1898; architect Arthur E Bell, architect, of Cardiff and Barry, whose father, James Bell, was resident engineer of Barry Railway Co, and supervised construction. Built as general offices of Barry Railway Company. Damaged by fire 1984, after which clock-tower had to be rebuilt.

Exterior

Neo-Baroque/Wrenaissance style with symmetrical elevations and central clock tower; 3 storeys over basement. Portland stone facings to ground floor and similar dressings above to brick elevations; hipped slate roof with brick chimney stacks. The main front is 11 bays, emphasised to ends and centre; the middle 5 bays are advanced and the central 3 bays are further projected with dated triangular pediment; the end bays are advanced with segmental pediments. The pedimented sections have (on upper floors) giant order composite columns and pilasters, all with entasis (pilasters to ends, columns to centre); overall dentil cornice. The tall stone clocktower has octagonal base and with deep volute brackets, square clock stage with columns and scalloped pediments, and octagonal cupola with domed roof. Sill bands to 4-pane sash windows; cambered and keyblocked architraves to 2nd floor and bracket pedimented architraves to 1st floor - alternate segmental pediments to centre.
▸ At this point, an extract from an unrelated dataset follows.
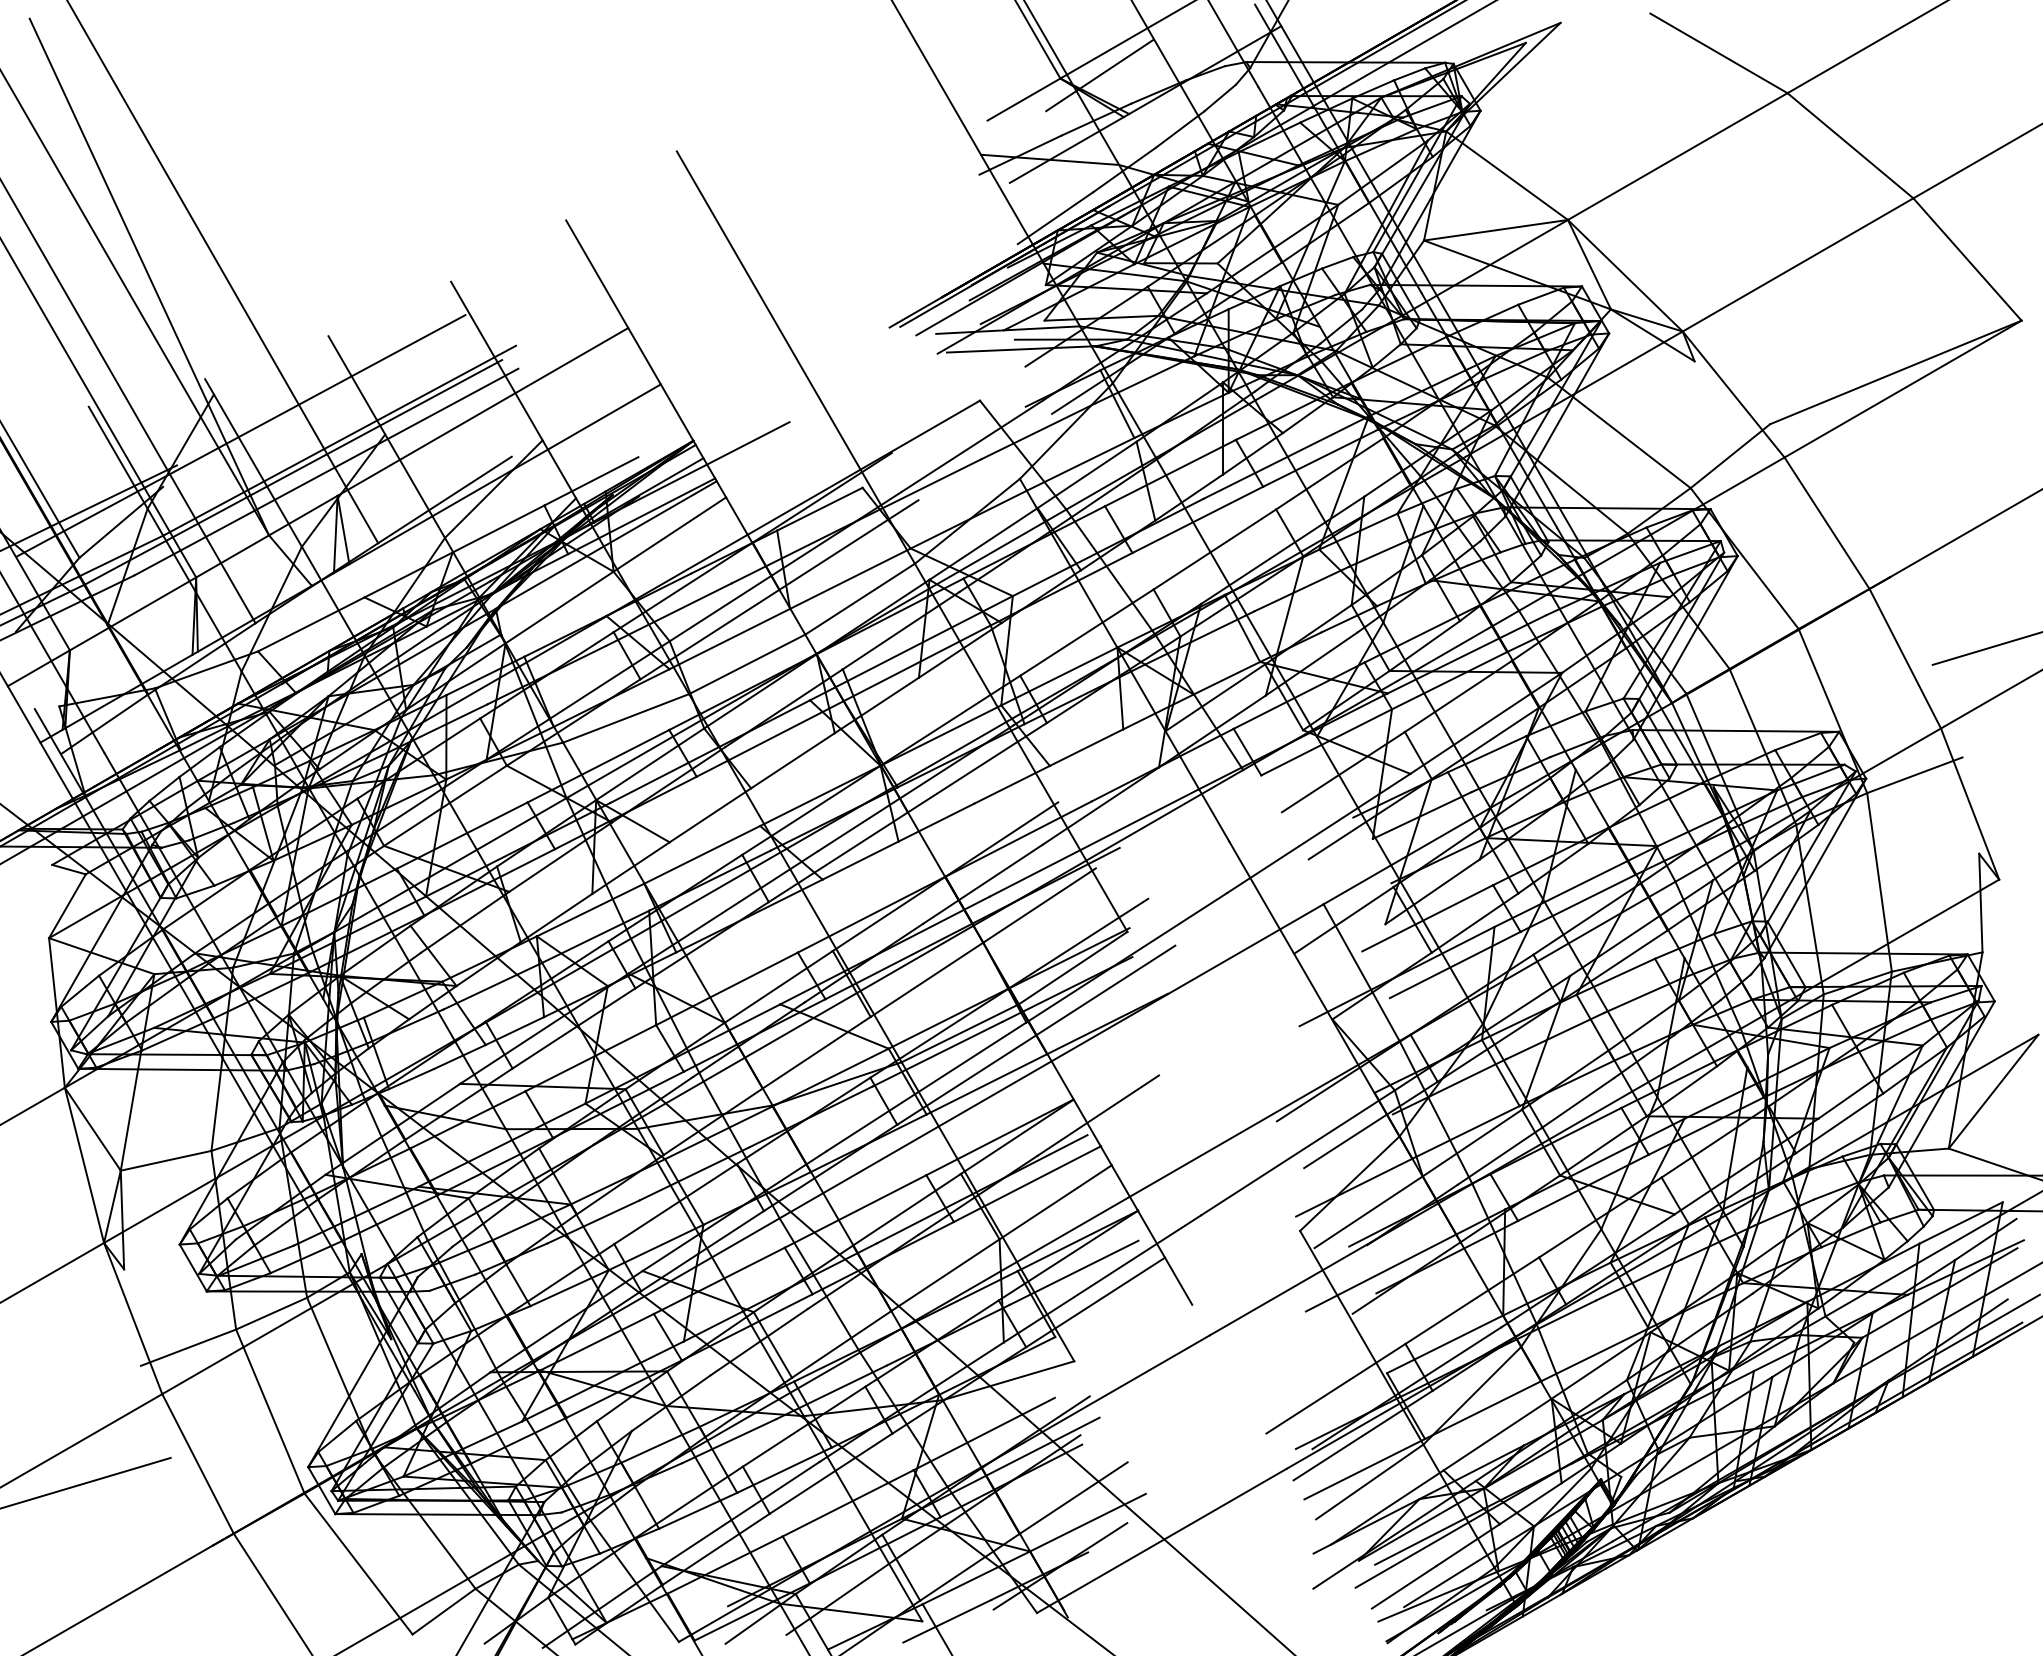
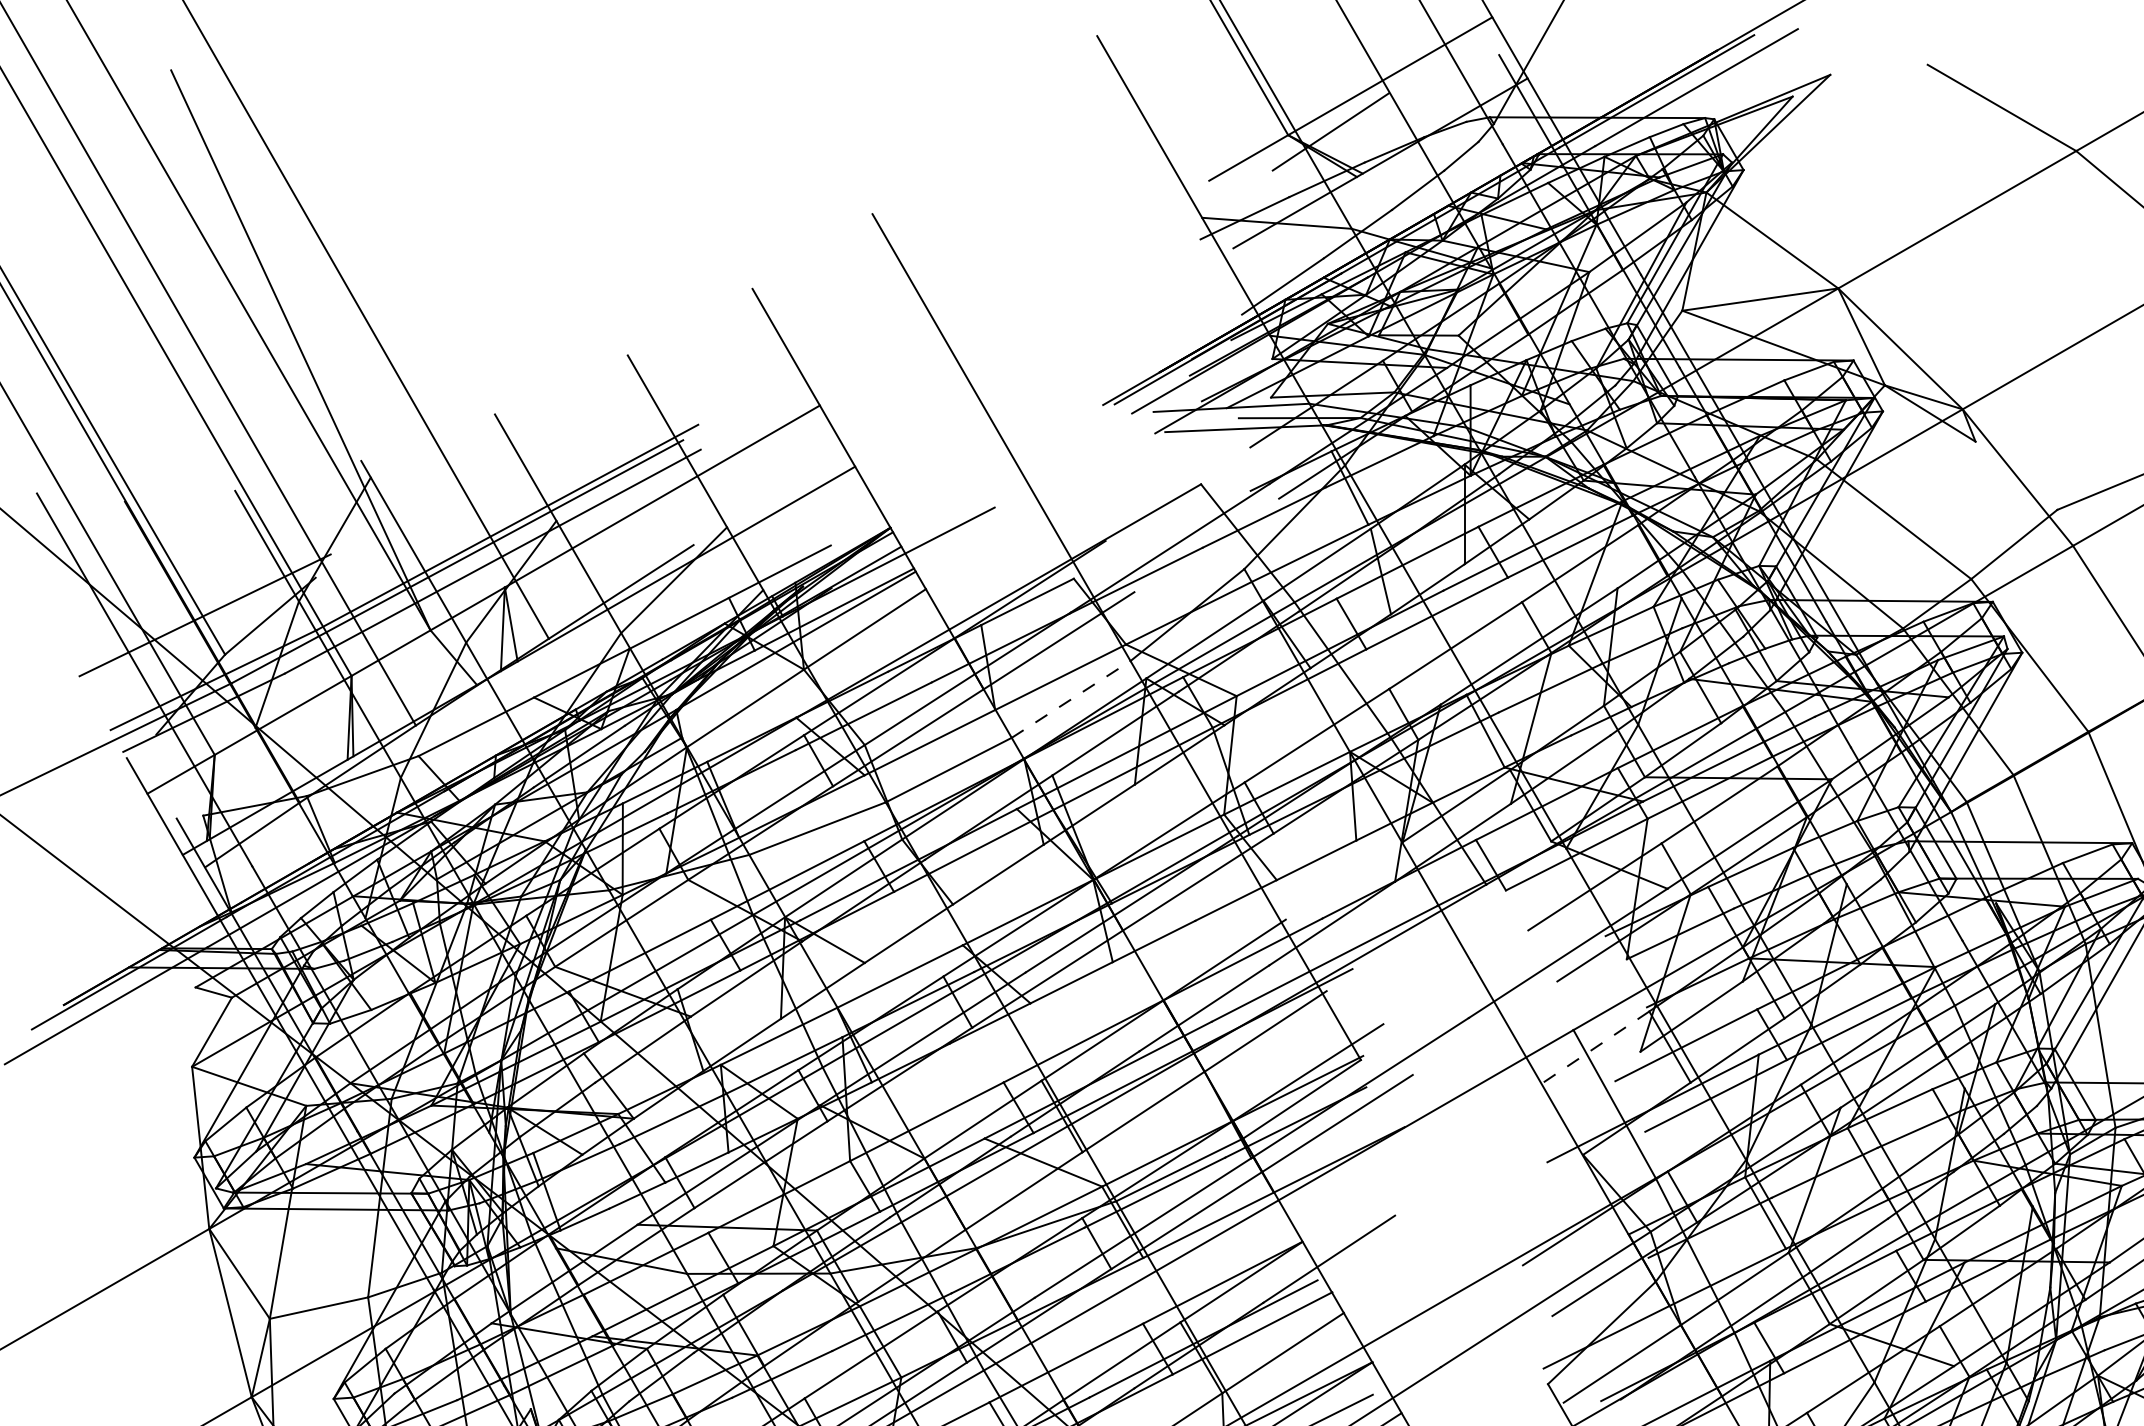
line: (241, 435) -> (400, 522), removed
line: (860, 598) -> (1071, 698), solid -> dashed
line: (1343, 920) -> (1595, 1047), solid -> dashed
The 3 tall central windows open onto segmental curved balconies with bulbous stone balusters; blind balustraded aprons to end windows. Channelled ground floor rusticated around round-arched entrance with deep concave jambs; double doors with traceried fanlight. Steps rise over basement yard and have swept parapets and panelled square piers with semi-circular caps. Snecked rubble basement. The side elevations have similar detail and are 2 3 2 bays, advanced to middle with segmental pediments inscribed 'BR'. The central bay on both sides is flanked by composite columns and has balustraded balcony. The E side has chimney-like stone finial over the pediment; also on this side there is a double-doored entrance to L of centre with square piers to parapet walls; war memorial tablet beside the doors. T-shaped at rear where there is little detail; the central toilet projection has pyramidal roof with louvred ventilator.

Interior

Octagonal inner porch with panelled sides, half-glazed to L and R; similar fanlight to inner doors which have fine sinuous Art Nouveau brass handles. Long central hall with stone double return staircase to far end; the flights above the half-landing being cantilevered. Ironwork balustrade with circular foliage and fruit trails, latticed band to base, s-shaped tread ends and panelled metal newels, octagonal to base; wooden handrail. Bronze bust on half landing to Edward Davies, son of David Davies and managing director of BD & R Co, lugged architraves to hall; circular windows near the foot of the stairs. To the L and R, rooms are laid out around square-planned corridors. Former manager's office is wainscotted; board room said to be similar. Interior damaged by fire in 1984.

Reasons for Listing

Graded II* as one of the most monumental commercial buildings in South Wales. Group value.